Over het algemeen bedraagt het loodgehalte in het Nederlandse kraanwater 1 microgram per liter. In 2016 werd de veilig geachte norm van 10 microgram per liter in ongeveer 1 procent van de onderzochte monsters overschreden. In woningen met loden leidingen kan het loodgehalte oplopen tot 35 microgram per liter.
Advies aan kabinet
De Gezondheidsraad gaf in 1997 ook al een advies om loden leidingen te saneren. Het Rijk stelde een subsidieregeling in waarbij huiseigenaren driekwart van de kosten zelf moesten betalen. Slechts ongeveer 14.000 particuliere woningeigenaren hebben daarvan gebruikgemaakt, schrijft de raad.

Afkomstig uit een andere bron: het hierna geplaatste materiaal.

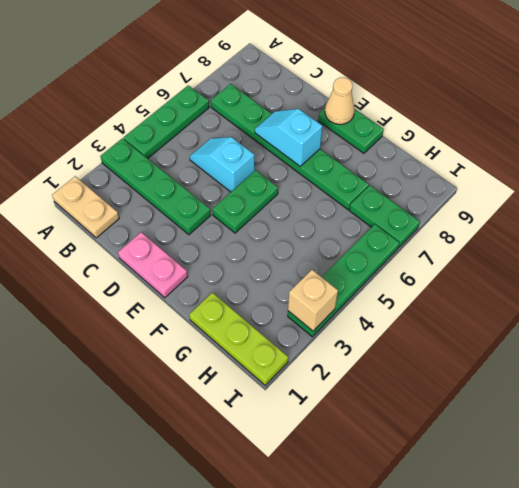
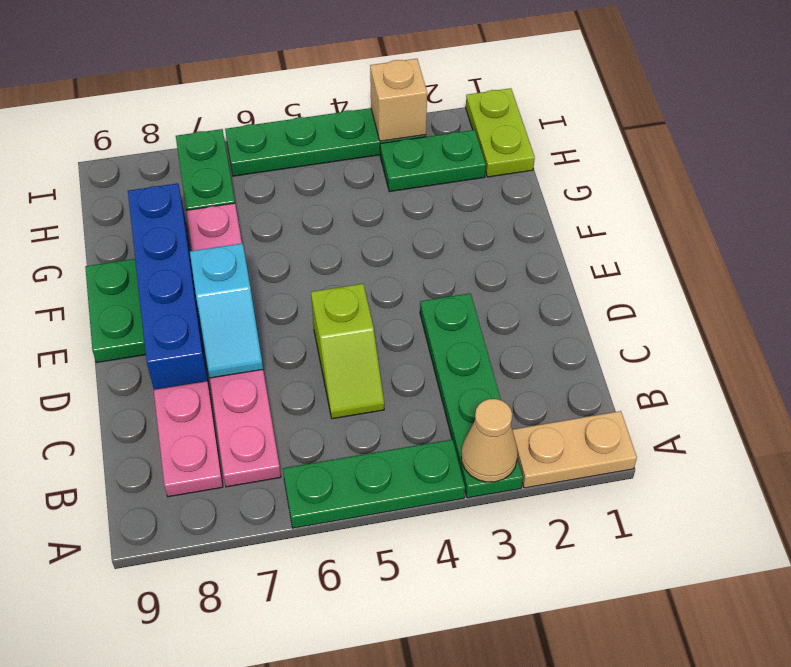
tan plate A1:B1 level 1 -> tan plate A1:A2 level 1
green plate B7:G7 level 1 -> pink plate B7:G7 level 1
cyan slope C5:D5 level 1 top D -> lime slope C5:D5 level 1 top D
pink plate D1:E1 level 1 -> pink plate B8:C8 level 1
none -> blue brick D8:G8 level 1
green plate E4:E5 level 1 -> green plate H2:H3 level 1
tan cone E9 level 2 -> tan cone A3 level 2
lime plate G1:I1 level 1 -> lime plate H1:I1 level 1

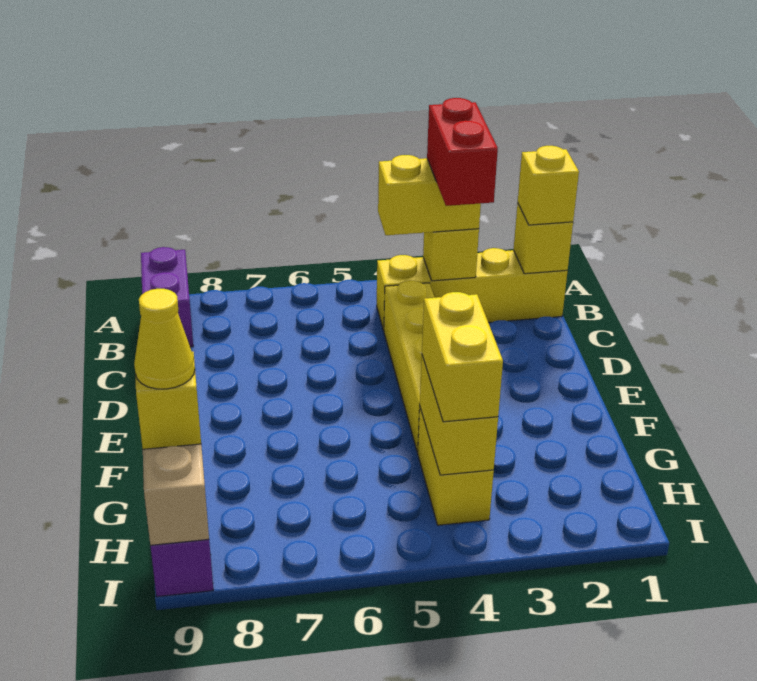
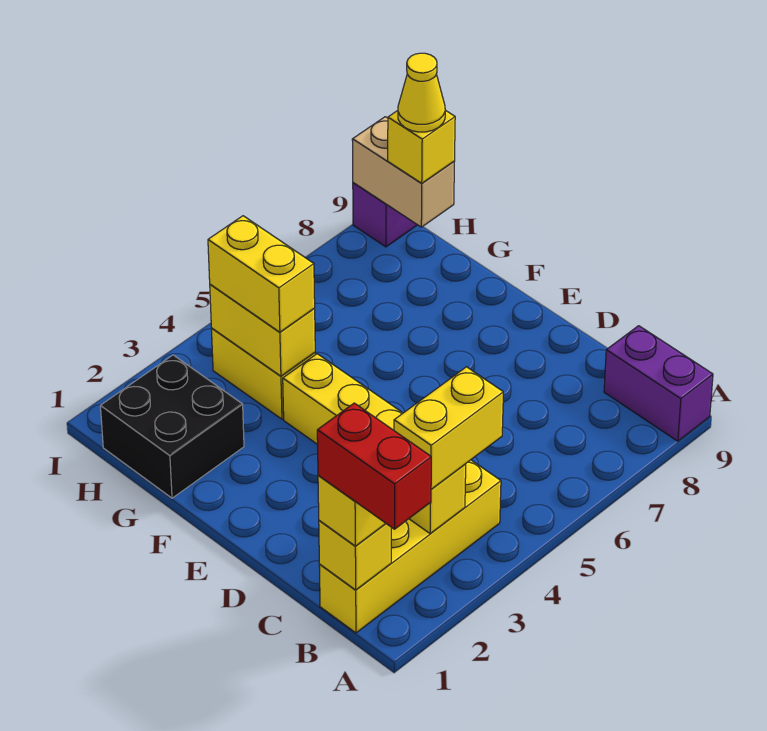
red brick B3:C3 level 4 -> red brick A1:B1 level 4
none -> black brick G1:H2 level 1

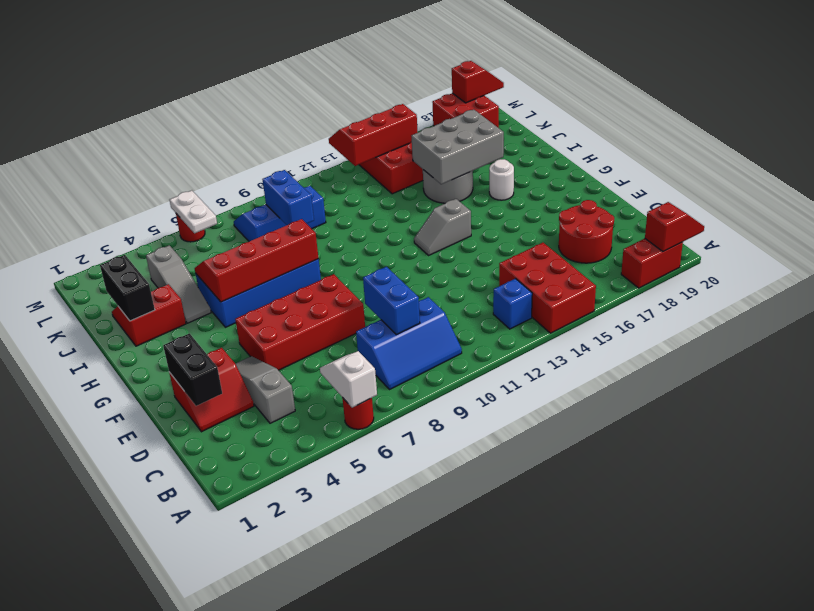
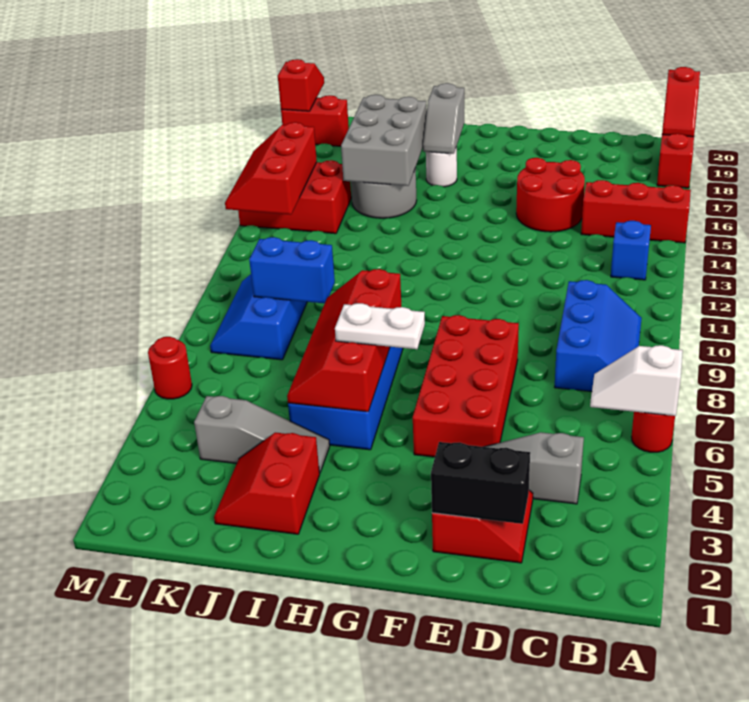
red brick A14:C15 level 1 -> red brick A15:C15 level 1
red slope A19:A20 level 2 top 19 -> red slope A19:A20 level 2 top 20
blue brick C9:D9 level 2 -> none
red round brick C17:D18 level 1 -> red round brick D15:E16 level 1
grey slope G13:G14 level 1 top 14 -> grey slope H17:H18 level 2 top 18
black brick I2:J2 level 2 -> none
white plate L6:M6 level 2 -> white plate G6:H6 level 3
red brick L18:M19 level 1 -> red brick L19:M19 level 1

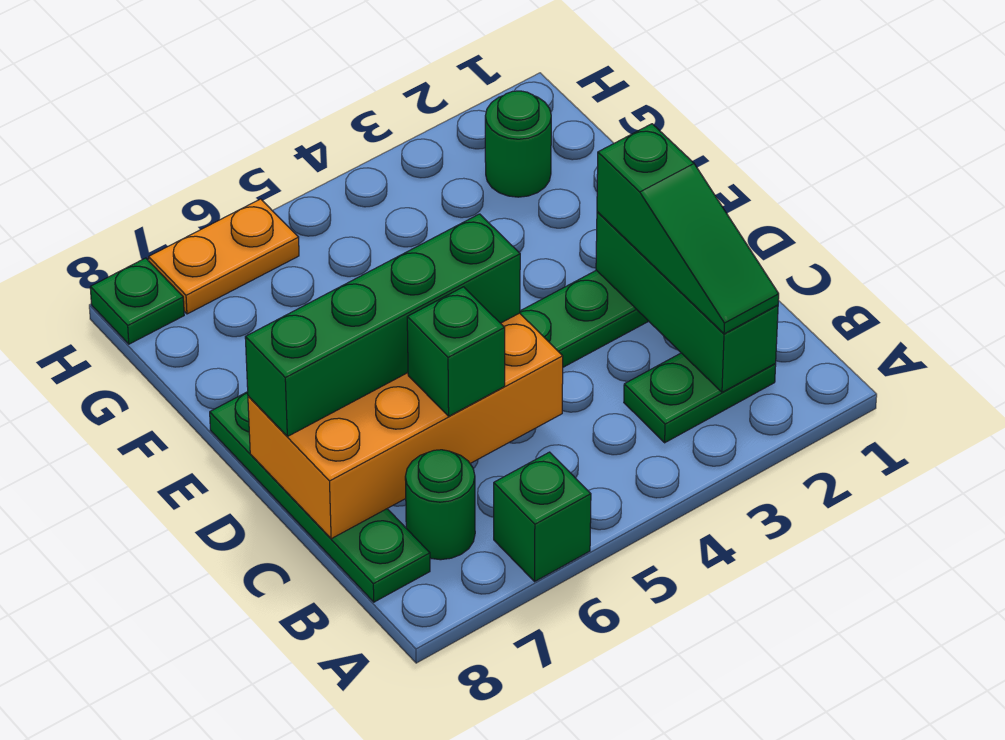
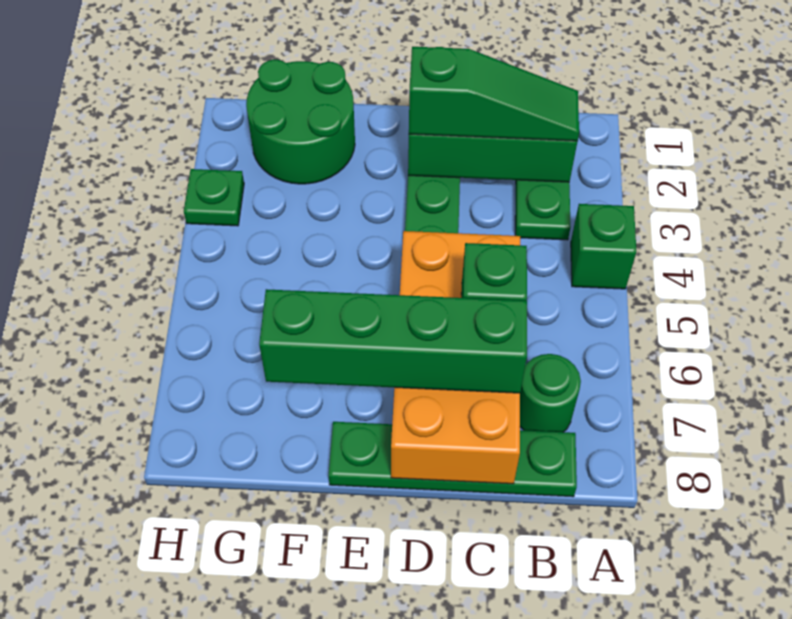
green brick A6 level 1 -> green brick A4 level 1
green brick D5:D8 level 3 -> green brick C7:F7 level 3
green round brick G2 level 1 -> green round brick F1:G2 level 1
orange plate H6:H7 level 1 -> none
green plate H8 level 1 -> green plate H3 level 1

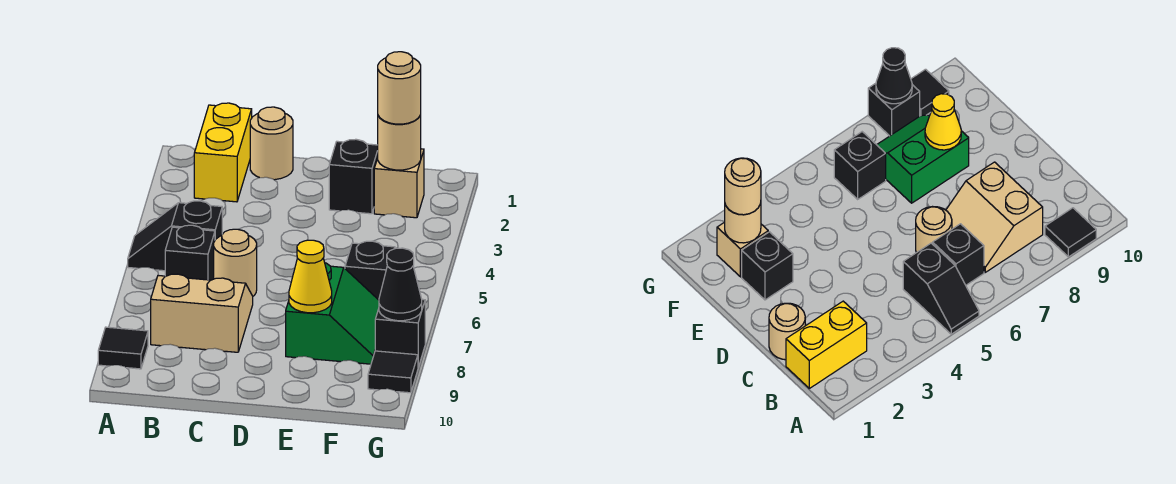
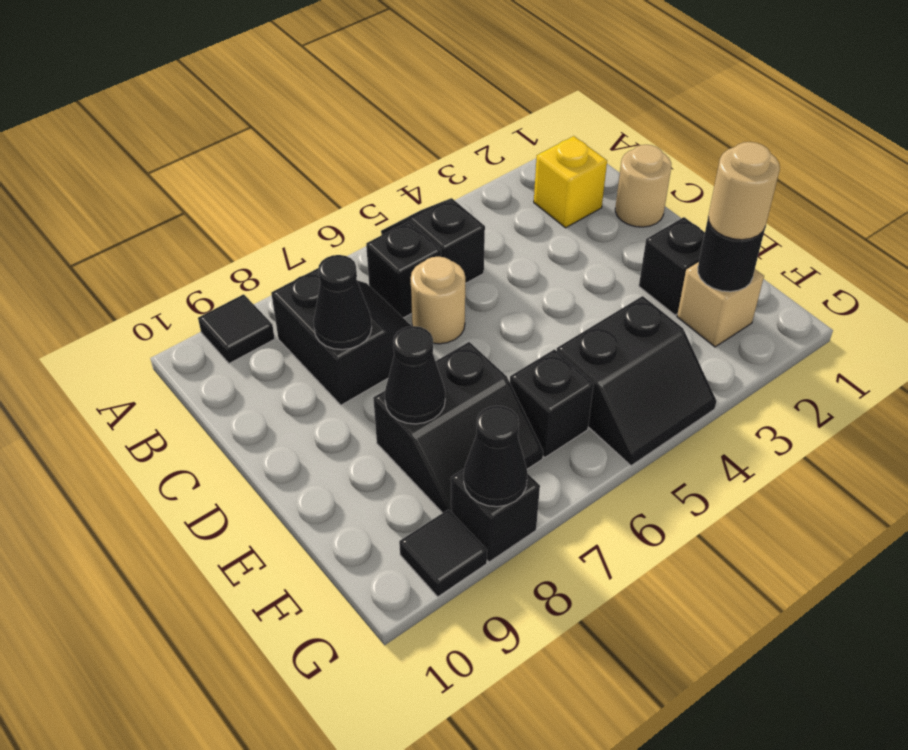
yellow brick B1:B2 level 1 -> yellow brick B2 level 1
tan slope B7:C8 level 1 top 8 -> black slope B7:C8 level 1 top 8
none -> black cone C8 level 2
green slope E7:F8 level 1 top E -> black slope E7:F8 level 1 top E
yellow cone E8 level 2 -> black cone E8 level 2
tan round brick F2 level 2 -> black round brick F2 level 2
none -> black slope F4:G5 level 1 top F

Om de resterende leidingen te vervangen, kan opnieuw voor een subsidieregeling worden gekozen, waarbij het Rijk dit keer "substantieel" meebetaalt, meent de raad.
Minder vrijblijvend zou een meldingsplicht zijn waarbij de verkoper of verhuurder in de koop- of huurovereenkomst verklaart dat er in het pand geen oude leidingen meer zijn. De raad stelt voor dat de koper of verhuurder daarbij het resultaat van een betrouwbare meting laat zien.
Minister Van Nieuwenhuizen schrijft aan de Kamer dat ze het advies van de Gezondheidsraad ter harte neemt. Over een deel van de voorgestelde maatregelen voert ze nog overleg.